Por fim, cabe lembrar outra decisão importante, do E. TRT da 17ª Região:
"Dispõe o art. 249, § 2º, do CPC, que não será declarada nulidade quando o juiz puder decidir no mérito em favor da parte. Tal regra, decorrente dos princípios processuais da instrumentalidade e da economia, tem plena aplicação no processo trabalhista (art. 769, da CLT). Em sede de vínculo empregatício, incumbe ao obreiro somente provar o labor em prol de outrem (subordinação objetiva); aquele que usufrui do trabalho e empresta-lhe outra conotação jurídica que não a de emprego, seja pela eventualidade, ou ainda, pela inocorrência de subordinação subjetiva (direito de comando de fiscalização), em suma, direção dos trabalhos deve demonstrar tais fatos prejudiciais ao direito do trabalhador (arts. 818 da CLT e 333, II, do CPC) sob pena de sucumbir na demanda. De qualquer modo, havendo contradição no conjunto probatório sobre a existência da relação de emprego, impõe-se decisão em favor desta (aplicação do princípio in dubio pro operario[30])”.
5. A parassubordinação
O jovem jurista José Affonso Dallegrave Neto[31] menciona o neologismo parassubordinação, que traduz subordinação mitigada, "própria de empregados altamente qualificados ou controlados à distância, ou, ainda, das figuras contratuais resididas na zona fronteiriça entre o trabalho autônomo e a relação de emprego, como, por exemplo, o representante comercial e o vendedor pracista".
Refere que isso pode servir para uma exegese excludente ou para uma nova hermenêutica includente, de tal forma que: os adeptos do neoliberalismo não incluem esses trabalhadores na órbita celetista, fazendo interpretação restritiva do art. 3º da CLT[32]; já os juristas voltados a uma hermenêutica constitucional com base nos arts. 170 e 193 da CF/88[33], a tutela da CLT deve ampliar seu horizonte para acolher as novas figuras contratuais.
6. Relação de poder entre capital e trabalho
Reginaldo Melhado[34], em interessante, e profundo, trabalho, recentemente publicado, afirma que agora, no capitalismo, os trabalhadores são "´livres` e esse simulacro de liberdade dá status de racionalidade à sua submissão ao capital: há uma eleição voluntária que é inteiramente livre, no plano jurídico, mas rigorosamente coercitiva, no âmbito real em que a relação se dá".
Ao refutar o institucionalismo, o autor[35] sustenta que a relação entre capital e trabalho configura um contrato e, como tal, deriva de um conceito de vontades. Mas também discorda do contratualismo clássico, pois esse contrato "é visto como um negócio jurídico de compra e venda através do qual a capacidade de trabalho passa por um processo de intercâmbio sui generis (de seu próprio gênero), já que seu proprietário, ao aliená-la, não recebe em troca outra coisa senão o trabalho mesmo convertido em dinheiro".
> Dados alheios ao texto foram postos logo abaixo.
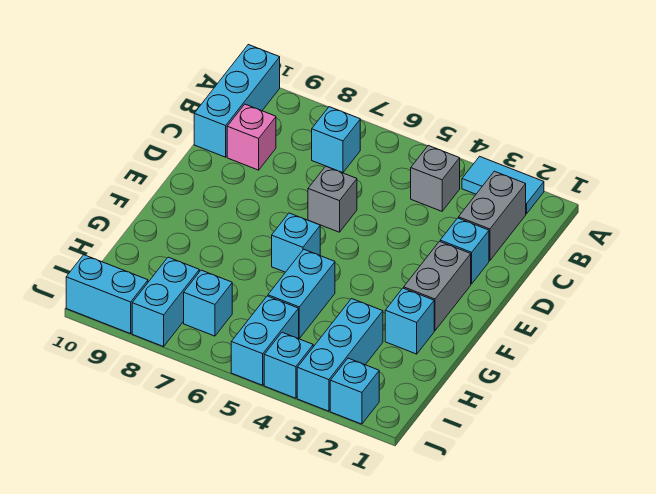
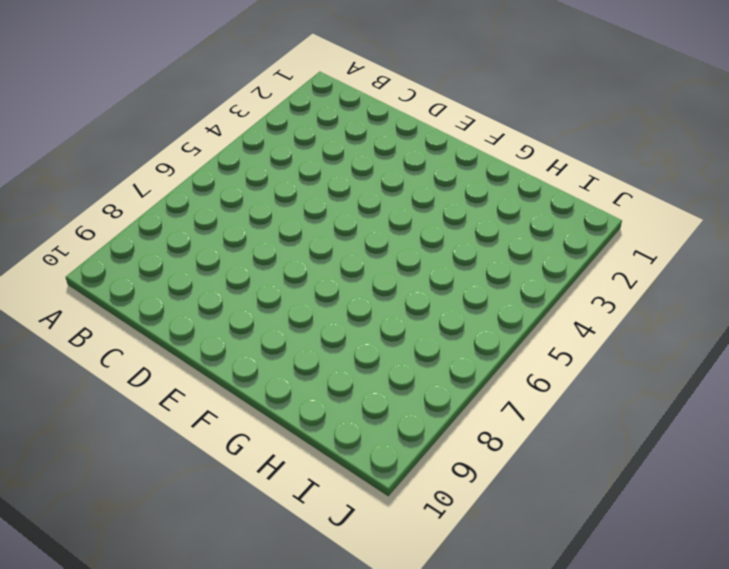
none -> cyan tile A2:A3 level 1
none -> cyan brick A10:C10 level 1
none -> grey brick B2:C2 level 1

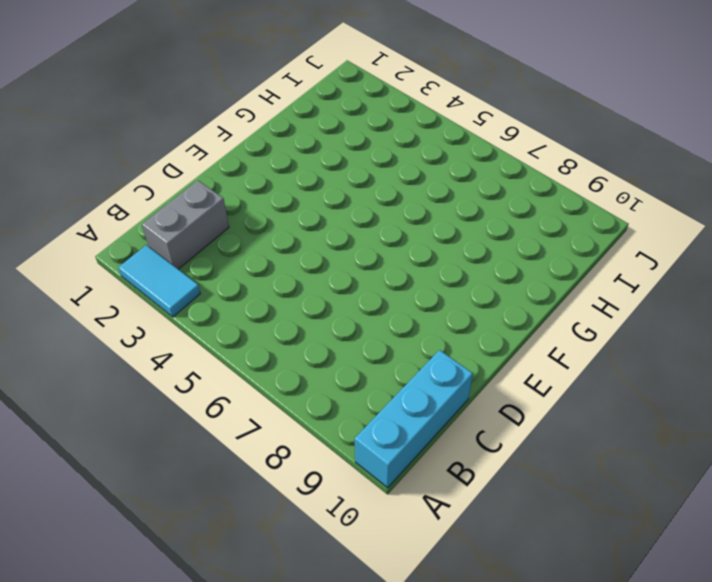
none -> grey brick B4 level 1
none -> cyan brick B7 level 1
none -> pink brick C9 level 1

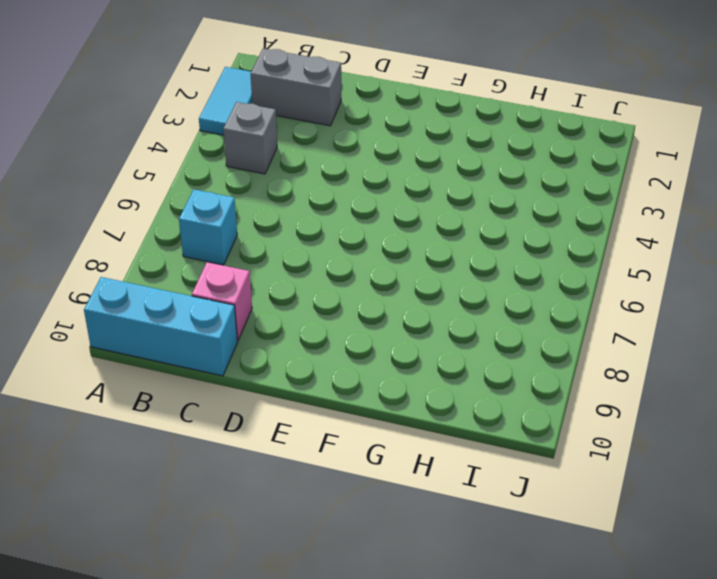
none -> cyan brick D2 level 1
none -> grey brick D6 level 1
none -> grey brick E2:F2 level 1

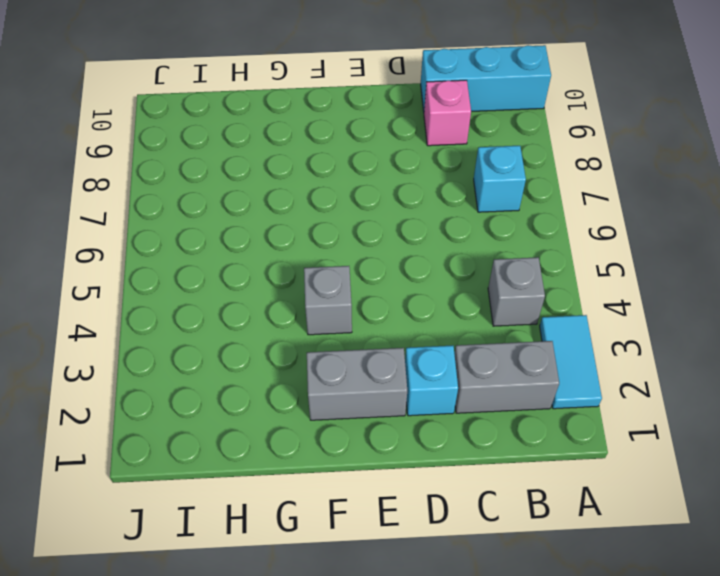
grey brick F4 level 1 -> grey brick D6 level 1
none -> cyan brick F6 level 1
none -> cyan brick G2 level 1
none -> cyan brick G5:H5 level 1

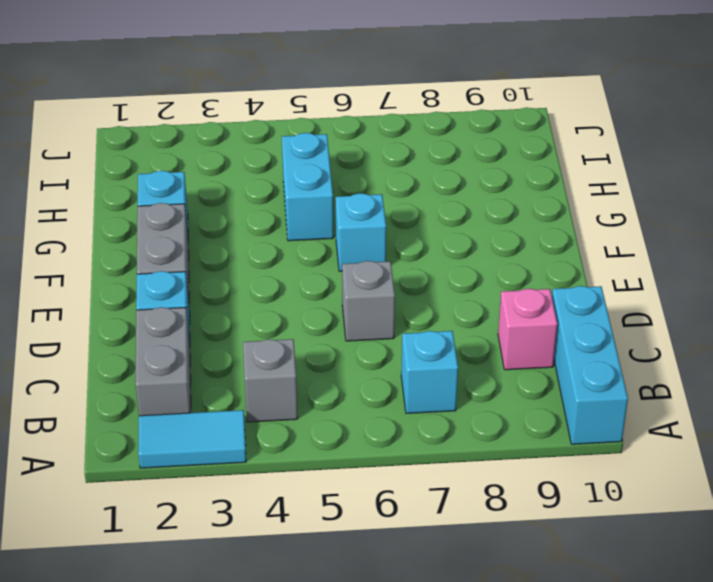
none -> cyan brick H3:J3 level 1
none -> cyan brick I5:J5 level 1
none -> cyan brick I7 level 1

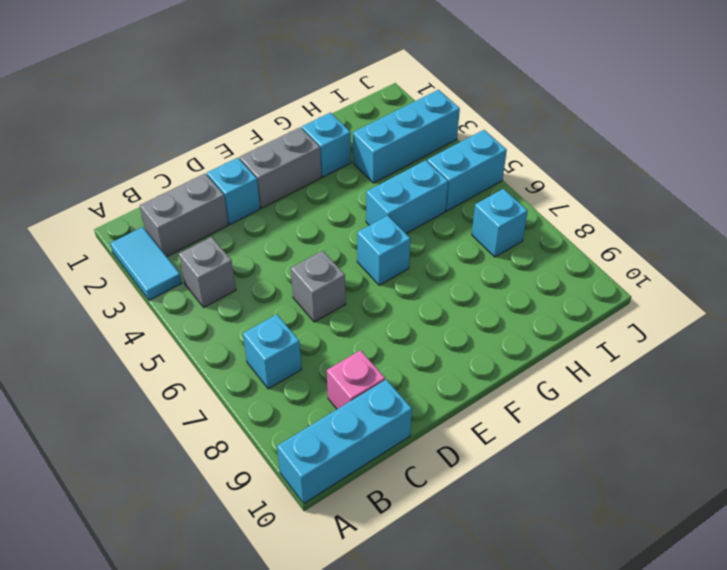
none -> cyan brick I8:J8 level 1
none -> cyan brick J2 level 1
none -> cyan brick J4 level 1

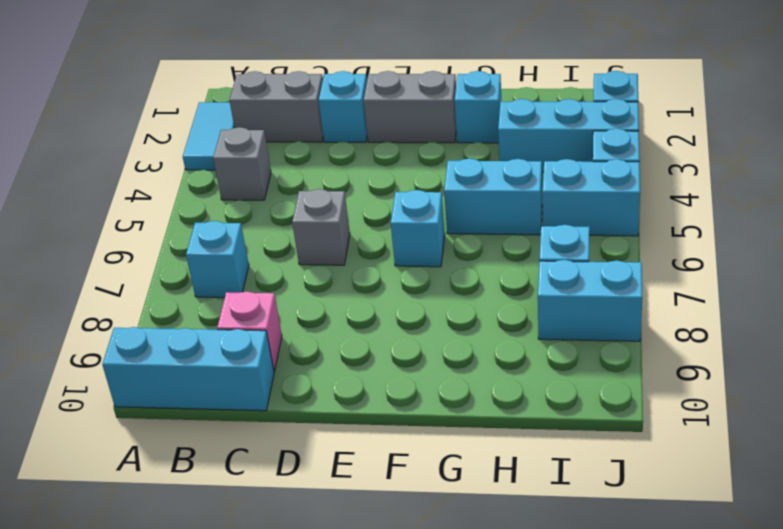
none -> cyan brick J9:J10 level 1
Resume seu trabalho dizendo que "a relação de poder entre capital e trabalho, tal como configurada, é um fenômeno datado, próprio do modo de produção capitalista, e que será como ele um dia superado” [36].
No capitalismo os trabalhadores são tidos por livres, passando-se a idéia de racionalidade à sua submissão ao capital, o que, todavia, em realidade não existe. Embora a esperança esteja em sua superação, permanece, por ora, a relação de poder entre capital e trabalho, porque fenômeno próprio do modo de produção do regime capitalista.